There's something for everyone in new research from the International Monetary Fund today on the damage done to government balance sheets by the great financial crisis of 2008-9. Or at least, something for everyone who takes an interest in the rise in government borrowing and who's to blame for it: People like George Osborne, for example, and Ed Balls. The study looks at the ten countries that have seen the biggest unexpected increase in debt as a share of GDP between 2007 and 2010 and asks why it happened. Some will think the answer to that question is obvious: Governments borrowed more than they expected. The point of the IMF study is to ask why, exactly.
One first, obvious point from the study: Britain was not the only country to see a large and unexpected rise in public debt between 2007 and 2010. On average, total public debt in the 10 countries highlighted by the researchers was 31.8 percentage points higher, as a share of GDP, in 2010 than governments had forecast back in 2007. The figure for the UK is only slightly higher than average. In 2007 we expected out our gross debt in 2010 would be 42.5% of GDP in 2010. The actual figure was 75.1% of GDP: In other words, the forecast was 32.6 percentage points too low.
That's a slightly smaller overshoot than in the US and much less than in the Republic of Ireland. But, George Osborne would no doubt point out, significantly larger than in France or Germany, where debt ended up 20-23 percentage points higher than forecast. Of course, the financial crisis explains this massive forecasting error, but the study finds that relatively little was due to fiscal stimulus programmes in response to the downturn. In the case of the UK, such policy changes account for just under 5 percentage points of that 32.6 point overshoot in the debt forecast. So, what did explain it? One common explanation - favoured by the coalition - is that Labour took a much too rosy view of the underlying state of the public finances in the years leading up to the crunch.

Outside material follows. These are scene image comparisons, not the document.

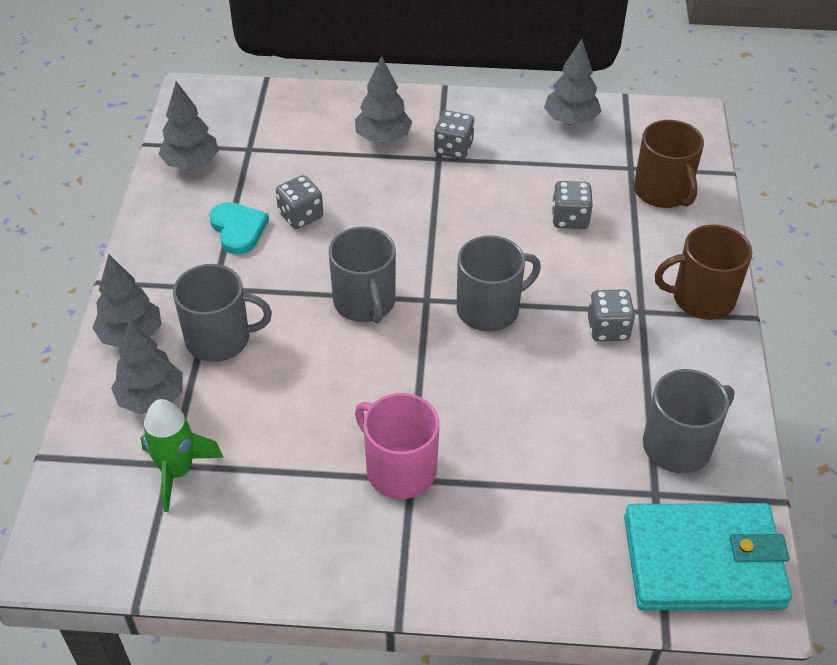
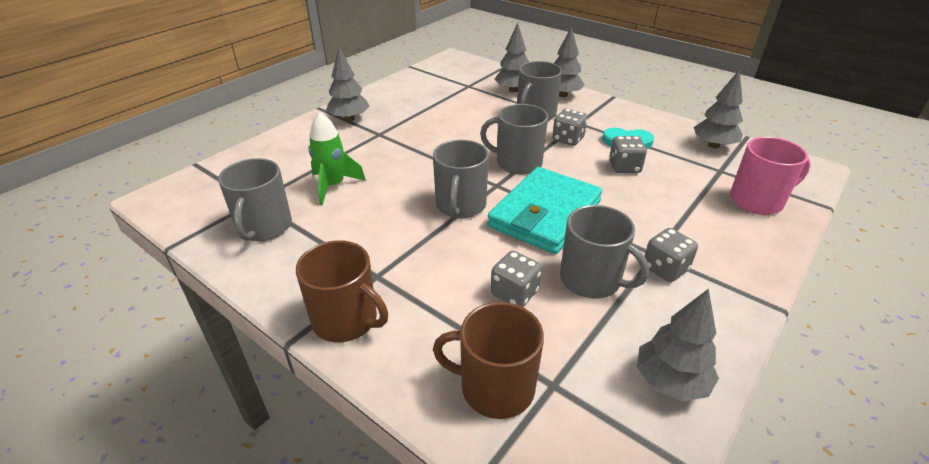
camera: 125 degrees right, 10 degrees down
(177, 471) = (462, 86): green rocket -> green rocket (333, 186)
(383, 138) = (703, 235): grey tree -> grey tree (349, 118)
(399, 469) = (389, 133): pink mug -> pink mug (757, 201)
(509, 182) = (592, 280): none -> grey mug
(608, 329) = (382, 249): grey dice -> grey dice (568, 139)
(701, 298) = (346, 320): brown mug -> brown mug turned 90 degrees clockwise
(703, 561) = (200, 195): turquoise wallet -> turquoise wallet (545, 214)

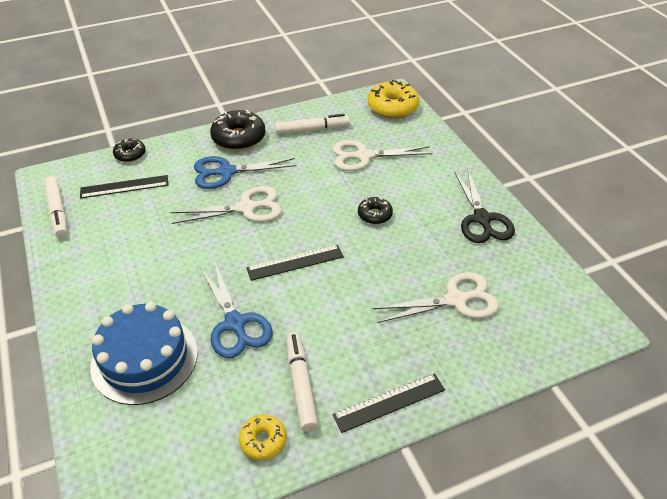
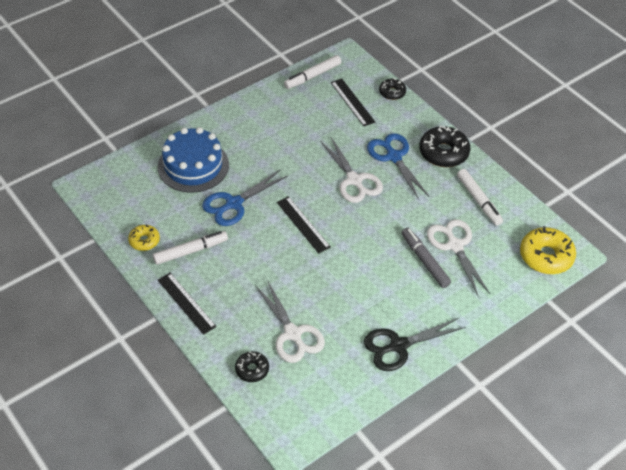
camera: 75 degrees right, 5 degrees up
(374, 215) = (376, 266): black donut -> black donut (252, 369)
(377, 179) = (424, 261): none -> grey marker

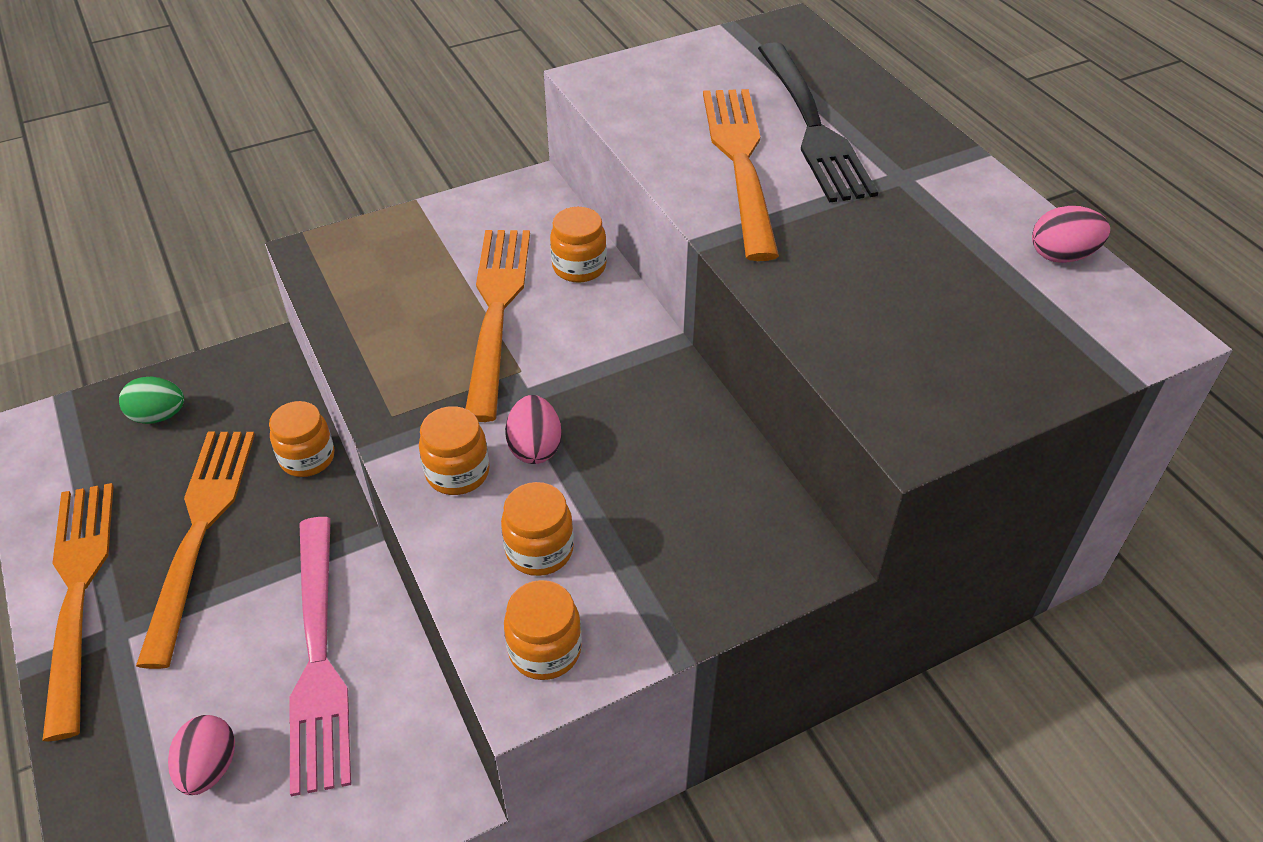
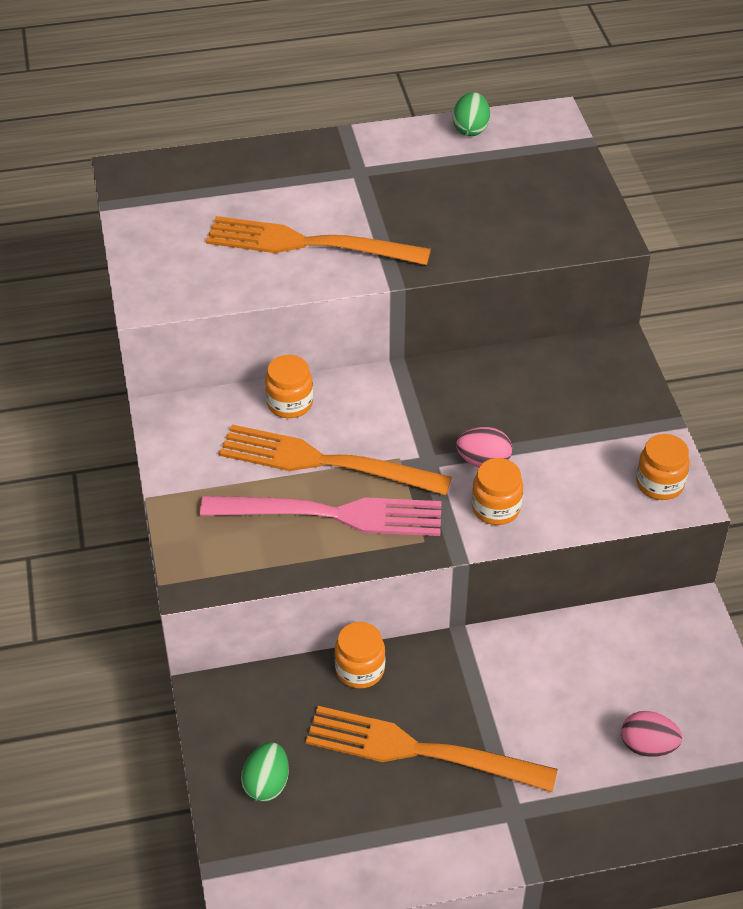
camera: 75 degrees left, 0 degrees up
(78, 591) = (462, 841): orange fork -> none
(319, 658) = (568, 674): pink fork -> pink fork (333, 514)
(539, 550) = (579, 474): orange jar -> none
(813, 127) = (279, 197): black fork -> none
(1061, 256) = (470, 129): pink egg -> green egg

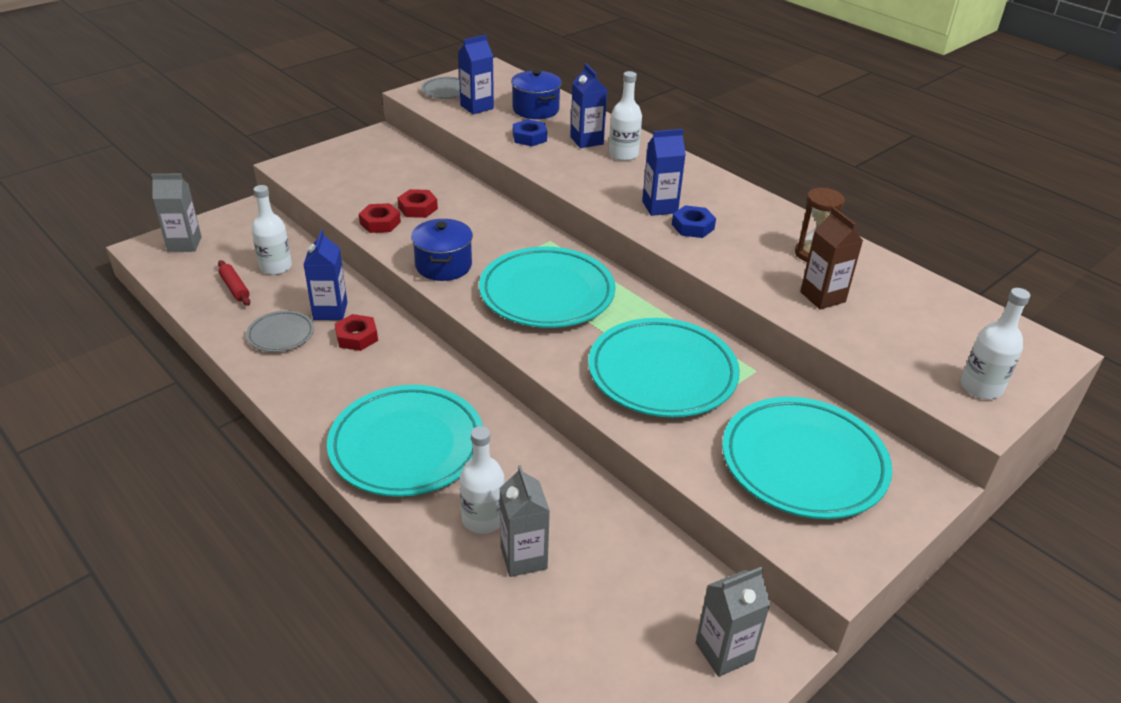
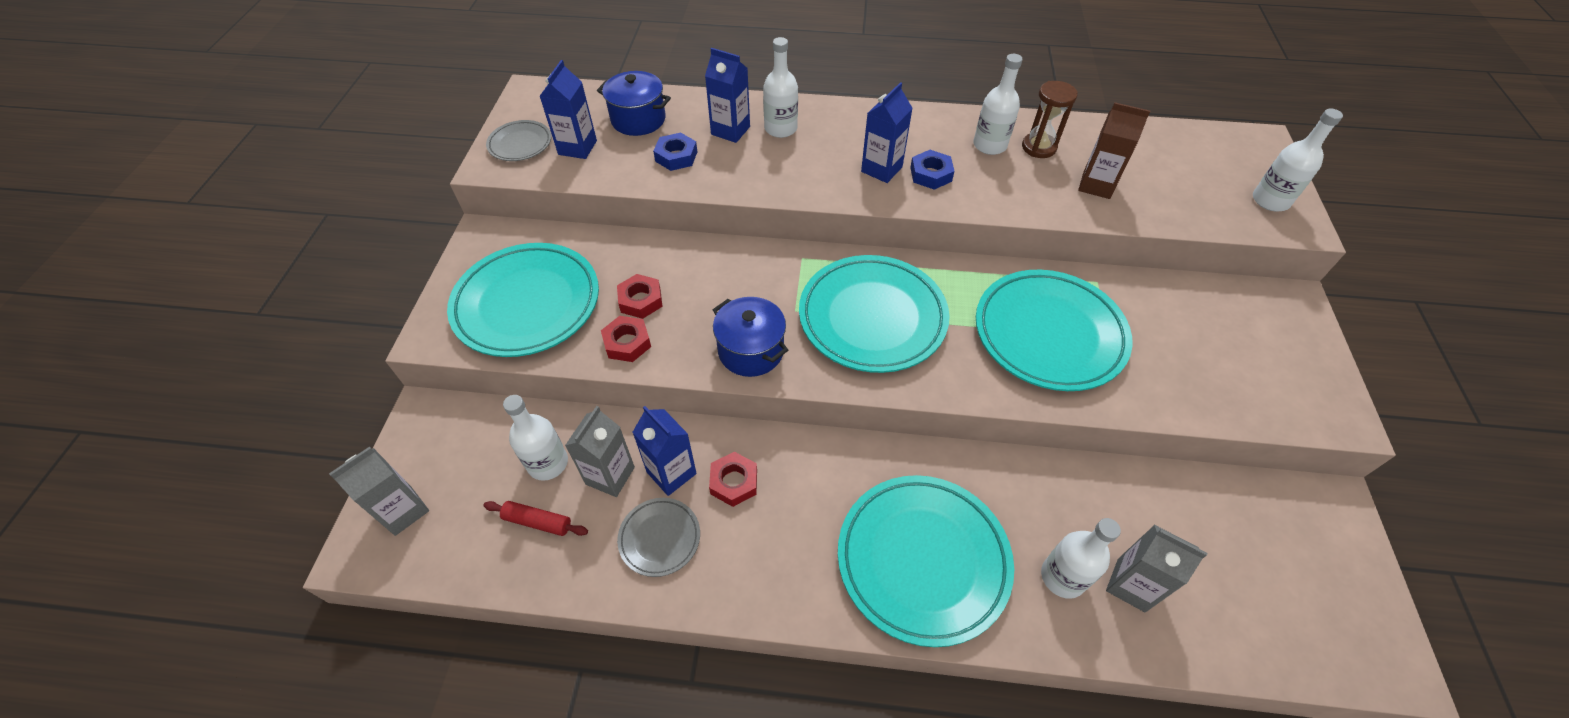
camera: 40 degrees left, 15 degrees up
(724, 652) = (1322, 539): grey carton -> grey carton (610, 475)
(771, 234) = (989, 145): none -> white bottle
(803, 463) = (1221, 343): turquoise plate -> turquoise plate (527, 304)

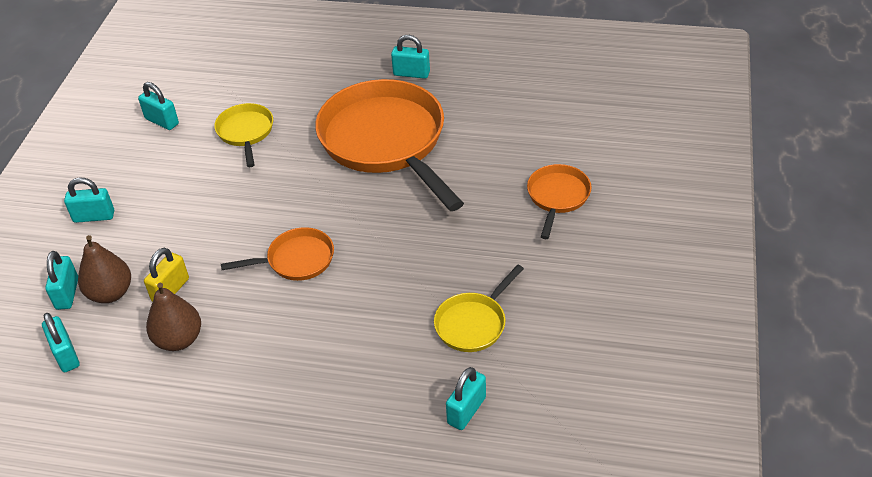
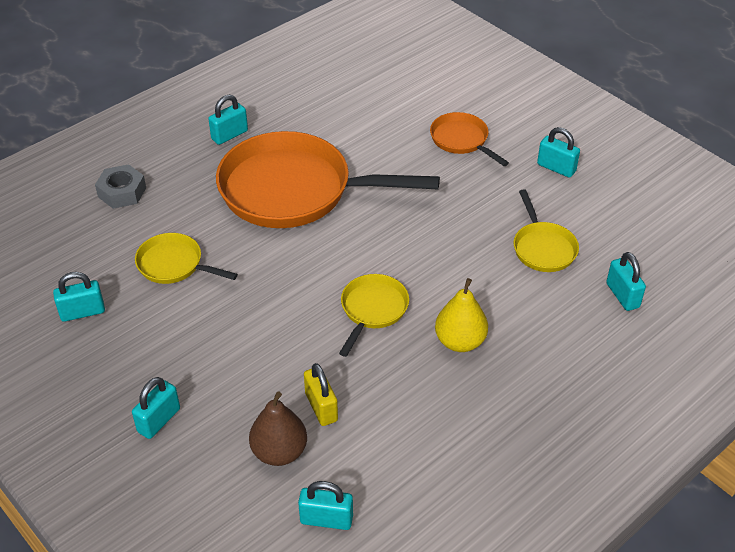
camera: 55 degrees left, 0 degrees up
(67, 293) = (245, 485): turquoise padlock -> turquoise padlock (556, 168)
(179, 339) = (388, 428): brown pear -> none
(294, 64) = (122, 192): none -> grey nut
(296, 260) = (372, 310): orange pan -> yellow pan
(308, 331) = (460, 341): none -> yellow pear

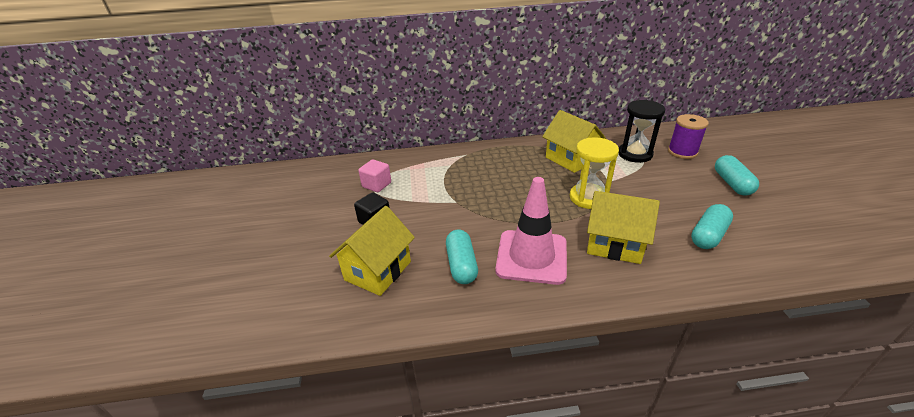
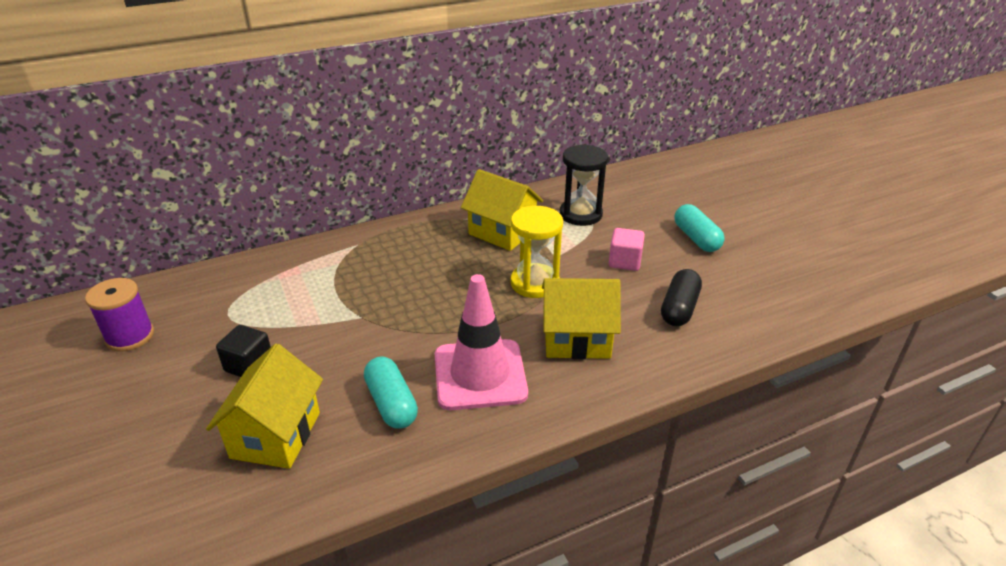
camera: 20 degrees left, 0 degrees up
(377, 185) = (235, 310): pink cube -> pink cube (624, 261)
(682, 152) = (636, 204): purple spool -> purple spool (130, 336)
(708, 235) = (679, 308): turquoise capsule -> black capsule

The study looks at this, and finds that quite a lot - 23% - of the debt overshoot in these ten countries was due to "an incomplete understanding of the country's underlying fiscal position on the eve of the crisis". But you might be surprised to hear that it does not seem to have been a large part of the story in the UK. According to the IMF, just 3.7 of that 32.6 percentage point overshoot was due to this kind of error. Much more important for us, they claim, was "exogenous factors" like the unexpected fall in national output in the recession, and the unexpected need to bail out Britain's enormous financial sector.